A recent study from the folks over at PayScale and Future Workplace suggests that this years’ college graduates are not adequately prepared to become top-performers in today’s workplace. In fact, the survey reveals that they are woefully lacking in a number of key skills that HR pros recognize are key for success in today’s corporate environment.
The 2016 Workforce Skills Preparedness Report revealed that 60 percent of managers believe that critical thinking/problem solving is the soft skill most lacking among recent college graduates. Other soft skills cited by respondents include attention to detail (56 percent), communication (46 percent), leadership (44 percent), ownership (44 percent) and interpersonal skills/teamwork (36 percent).
Turning, meanwhile, to hard skills, writing proficiency was mentioned by 44 percent of managers, followed by public speaking skills, which was cited by 39 percent of those surveyed. Other hard skills said to be lacking in recent graduates include data analysis (36 percent), industry-specific software (34 percent) and math skills (19 percent).

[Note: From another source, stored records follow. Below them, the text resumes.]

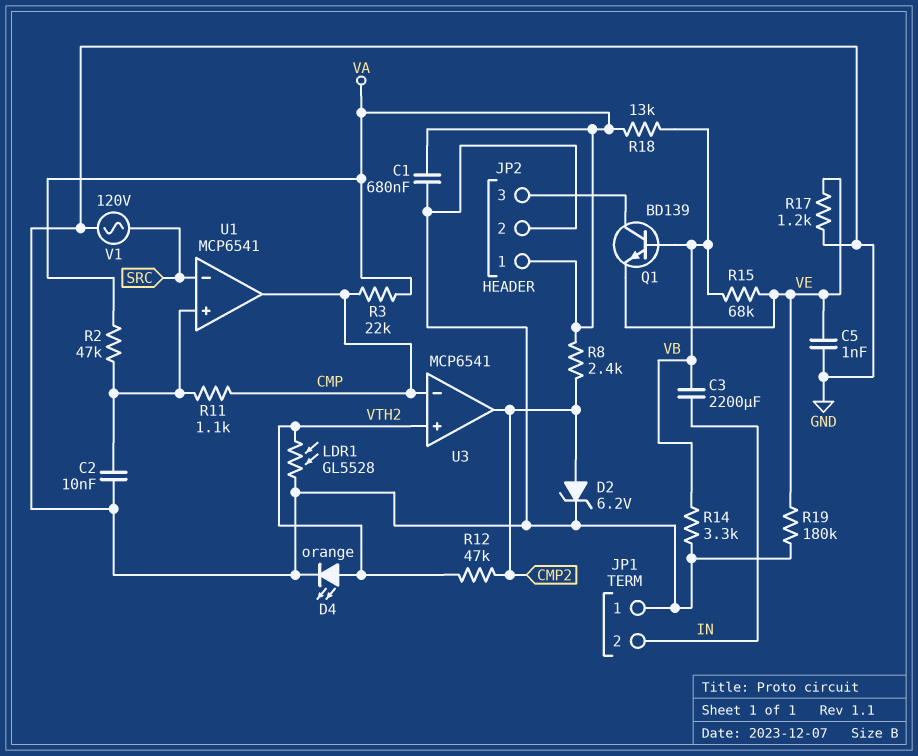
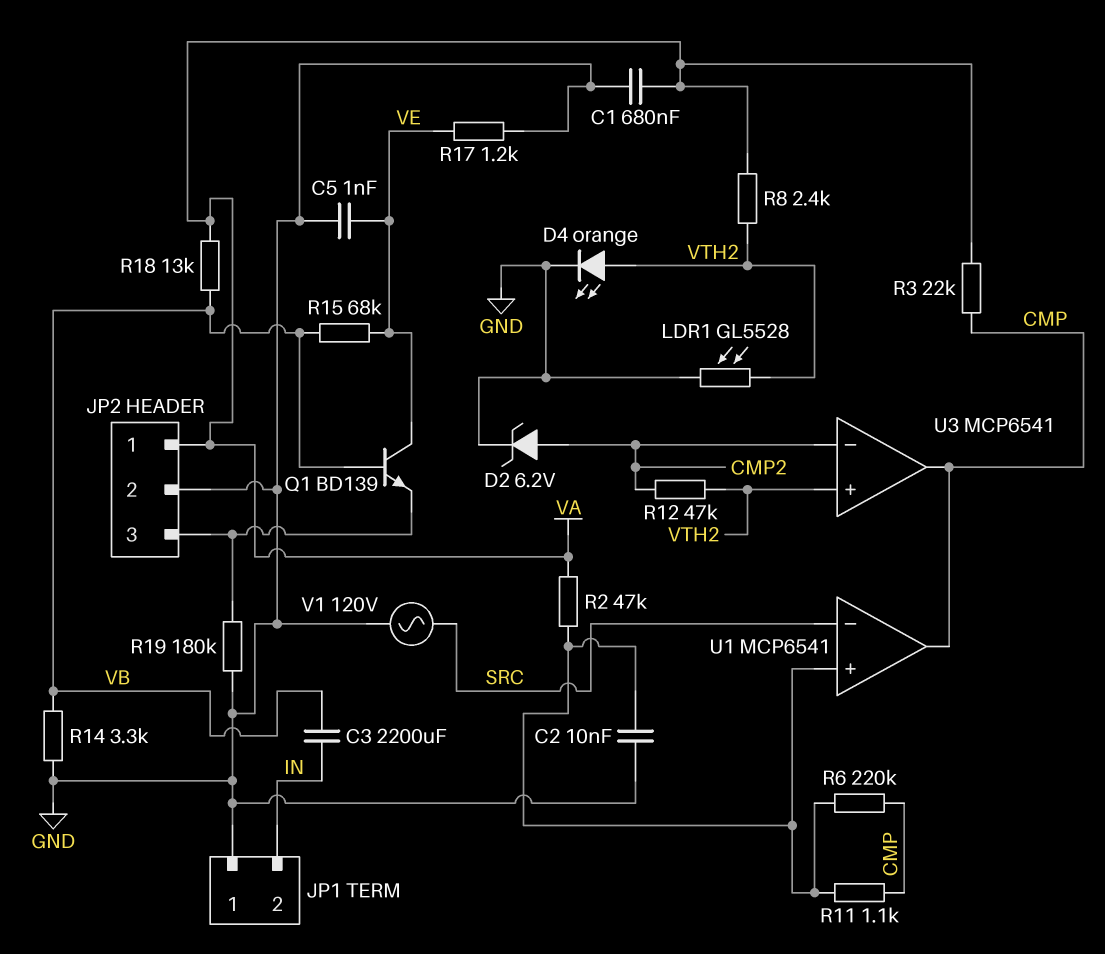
Q1: NPN BD139 (B VB, C JP2/3, E VE) -> NPN BD139 (B VB, C VE, E JP2/3)
R6: none -> 220k (CMP, U1/in+)
R8: 2.4k (CMP2, VA) -> 2.4k (VA, VTH2)
R19: 180k (GND, VE) -> 180k (GND, JP2/3)
U3 pin in-: CMP -> CMP2
U3 pin out: CMP2 -> CMP

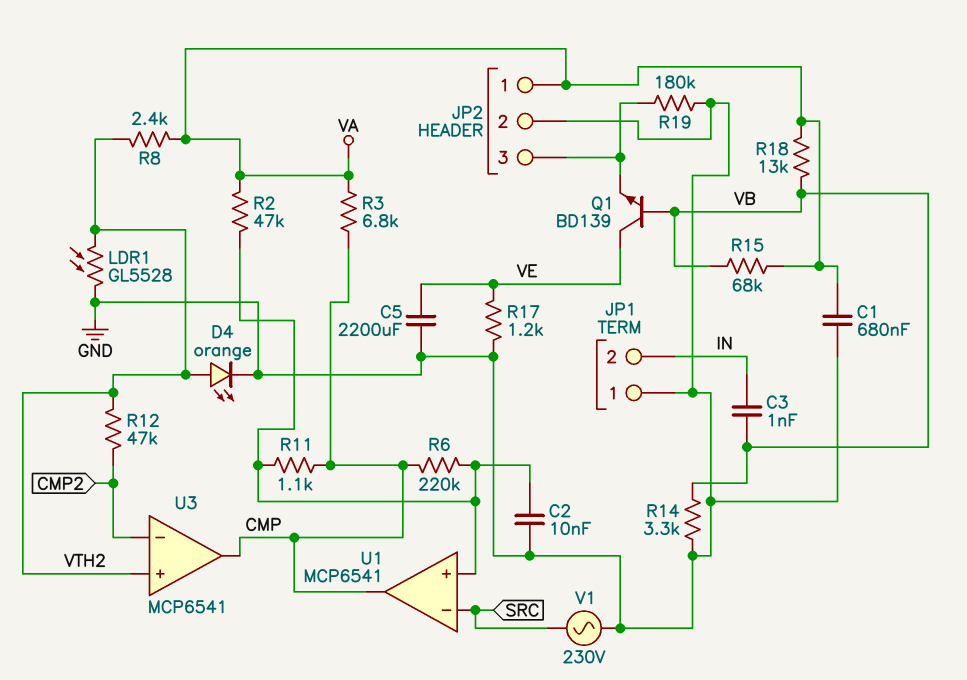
C3: 2200uF (IN, VB) -> 1nF (IN, VB)
C5: 1nF (GND, VE) -> 2200uF (GND, VE)
D2: zener 6.2V (A CMP2, K GND) -> none
R3: 22k (CMP, VA) -> 6.8k (CMP, VA)
R15: 68k (VB, VE) -> 68k (VA, VB)
V1: AC 120V (GND, SRC) -> AC 230V (GND, SRC)

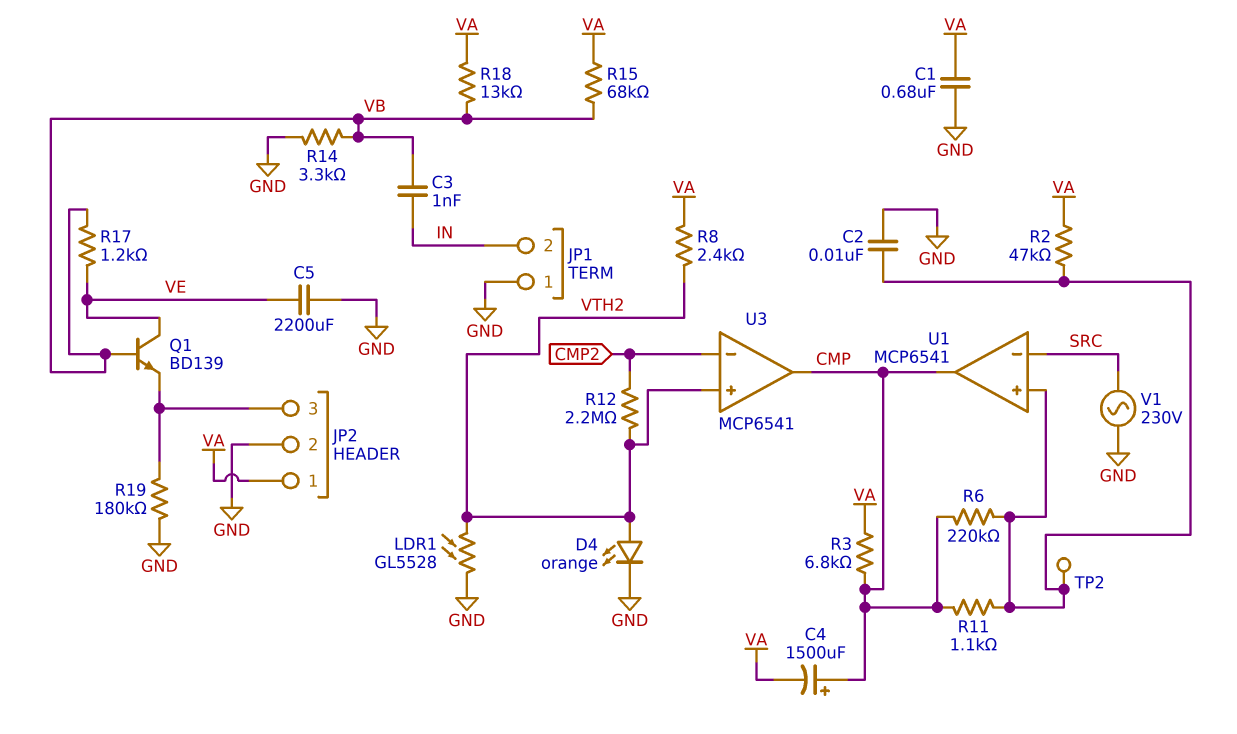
C4: none -> 1500uF (plus CMP, minus VA)
R12: 47k (CMP2, VTH2) -> 2.2M (CMP2, VTH2)
R17: 1.2k (GND, VE) -> 1.2k (VB, VE)
TP2: none -> test point (U1/in+)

Despite managers’ insistence that these new grads are under prepared for life in the corporate world, the grads themselves actually feel like they have the skills needed to thrive in the office environment. Specifically, only 50 percent of managers feel recent grads are prepared for a full-time job, while 87 percent of grads feel they’re ready. This so-called skills gap is particularly accentuated when it comes to Millennials working for Gen-Xers or Baby Boomers, who feel even more strongly that recent grads are unprepared for full-time jobs, with only 47 percent and 48 percent, respectively, believing recent grads are prepared.
‘”We hear all the time about the ‘skills gap,’ the gap between the skills needed to succeed in the professional world and the skills with which young professionals leave college. The data we’ve collected show that even though their education may make recent college graduates feel prepared to enter the workforce, only half of hiring managers agree with them; managers feel crucial skills in recent graduates are frequently lacking or absent,” noted Payscale VP Katie Bardaro.